Some background first: We can model noise by simply adding small random numbers to each entry of our matrices. There is much theory behind how to model this noise using random variables, but we will not dive into this. We will provide you with the code that adds noise to the data. The one thing you must understand is that we will be using a parameter, named sigma, that will control the level of noise added. 

To get a feel for this, let us first plot a simple sine wave without any added noise

In [None]:
t = np.arange(500)
plt.plot(t, np.sin(10 * 2 * np.pi * t / len(t)))
plt.title('Simple Sine Wave')

Now that we have plotted a sine wave, we will add noise to it with this parameter we have mentioned before, sigma. We want you to play around with sigma. Try differnt values of sigma and run the cell below. This will give you a feel for how this parameter changes added noise. Do note that $\sigma \ge 0$. You should specifically try values between 0 and 1

### **(TODO) Play around with sigma to get a feel for how noise effects the data.** 

In [None]:
#Try different sigma values 0 - 1
#Start
sigma = 0.2
#End

noisy_sine = np.sin(10 * 2 * np.pi * t / len(t)) + np.random.normal(0, sigma, len(t))
plt.plot(t, noisy_sine)
plt.title('Noisy Sine Wave $\sigma=$' + str(sigma))

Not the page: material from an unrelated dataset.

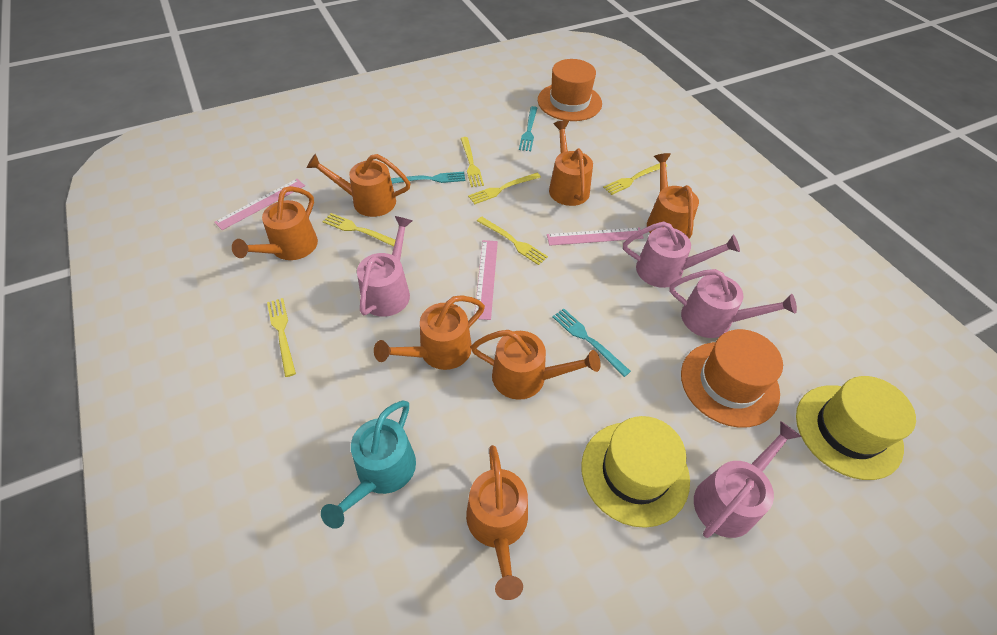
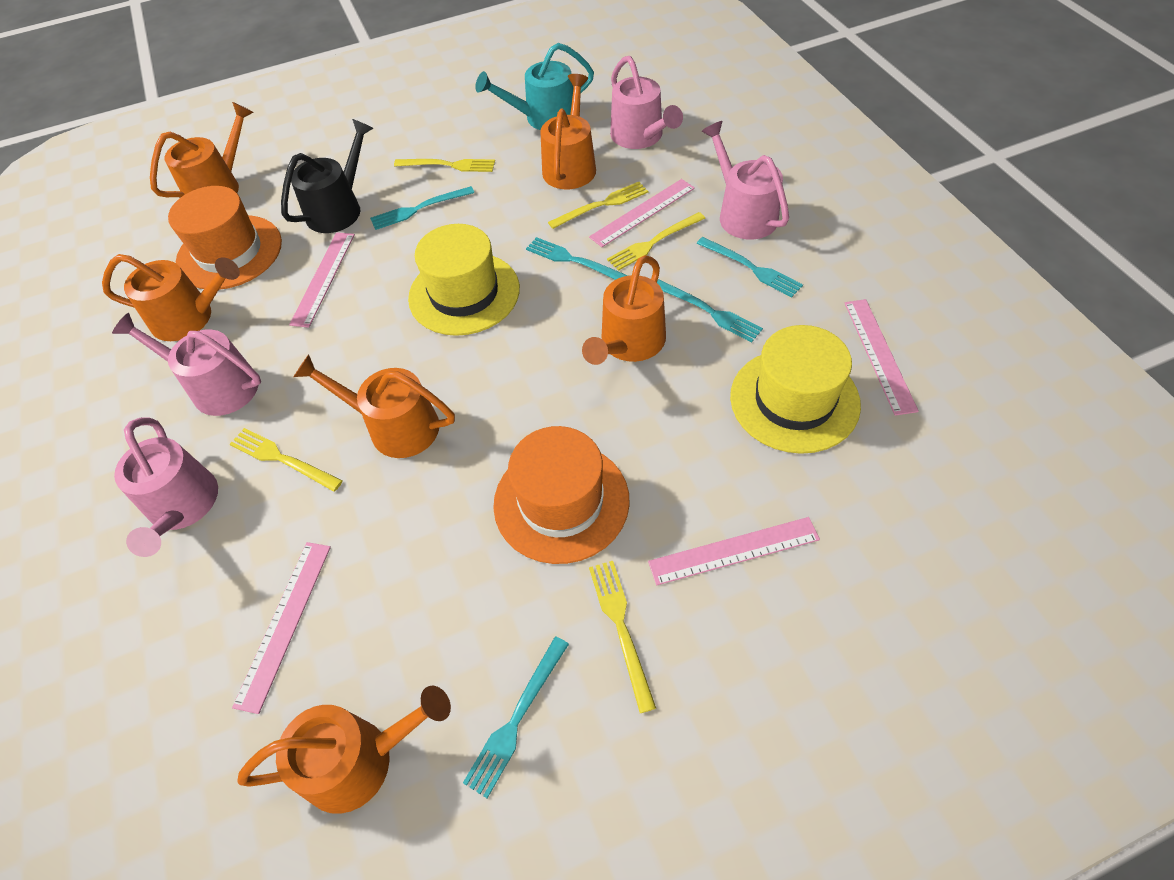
black watering can: 0 -> 1
orange watering can: 7 -> 6
pink ruler: 3 -> 5
turquoise fork: 3 -> 5
yellow fork: 6 -> 5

Now, we will do the same thing for our datasets. First, we will create a function that will automatically return a new set of data with noise X samples:

In [None]:
def noisy_data(X_train, X_test, sigma):
    X_train_noisy = X_train + np.random.normal(0, sigma, X_train.shape)
    X_test_noisy  = X_test  + np.random.normal(0, sigma, X_test.shape)
    return X_train_noisy, X_test_noisy

We also need a function to convert the 1D flattened images back to 2D. This you will impliment:

### **(TODO) Impliment the function vec_to_img which takes in a 1d array and the image resolution. It will return a 2d array that represents the image.** 

In [None]:
def vec_to_img(vec, res):
    #TODO
    #Start
    return None
    #End

Now let us define our new noisy dataset. We will be plotting a few handwritten digits. We encourage you to again play with sigma and see how the images turnout:

In [None]:
#Try different sigma values in the range 0-400
#Start
sigma = 400
#End
X_train_noisy, X_test_noisy = noisy_data(train_X_bin, test_X_bin, sigma)

random_indices = random.sample(range(0, X_train_noisy.shape[0] - 1), 5)
for i in random_indices:
    imgplot = plt.imshow(vec_to_img(X_train_noisy[i], (28, 28)), cmap = 'gray')
    plt.title('Label = ' + str((train_y_bin[i] + 1) // 2))
    plt.figure()

Now we will see how logistic regression performs at different values of sigma. We will provide you a range of sigma values: $\sigma \in [0, 100]$. We would like you to populate the list $err\_lst$. For each value of sigma, find the error and update the list:

### **(TODO) Go through all the values of sigma in sigmas. Populate the list err_lst with the error on the test data for a specific value of sigma. Use loss_func to compute the error.** 

In [None]:
sigmas = np.arange(350,400)
err_lst = []
logreg = LogisticRegression(penalty='none', solver='saga')
#TODO
#Start
#End

### **(TODO) Now plot the error as a funtion of sigma below.**

In [None]:
#TODO
#Start
#End

We can see the error start creeping up, as expected. So, we will try to combat this by introducing a hyperparameter for regularization. Just like in ridge regression where we used lambda, logistic regression also has a regularization hyper parameter. We will be using the L2 regularizer to see if we can achieve better results at high error.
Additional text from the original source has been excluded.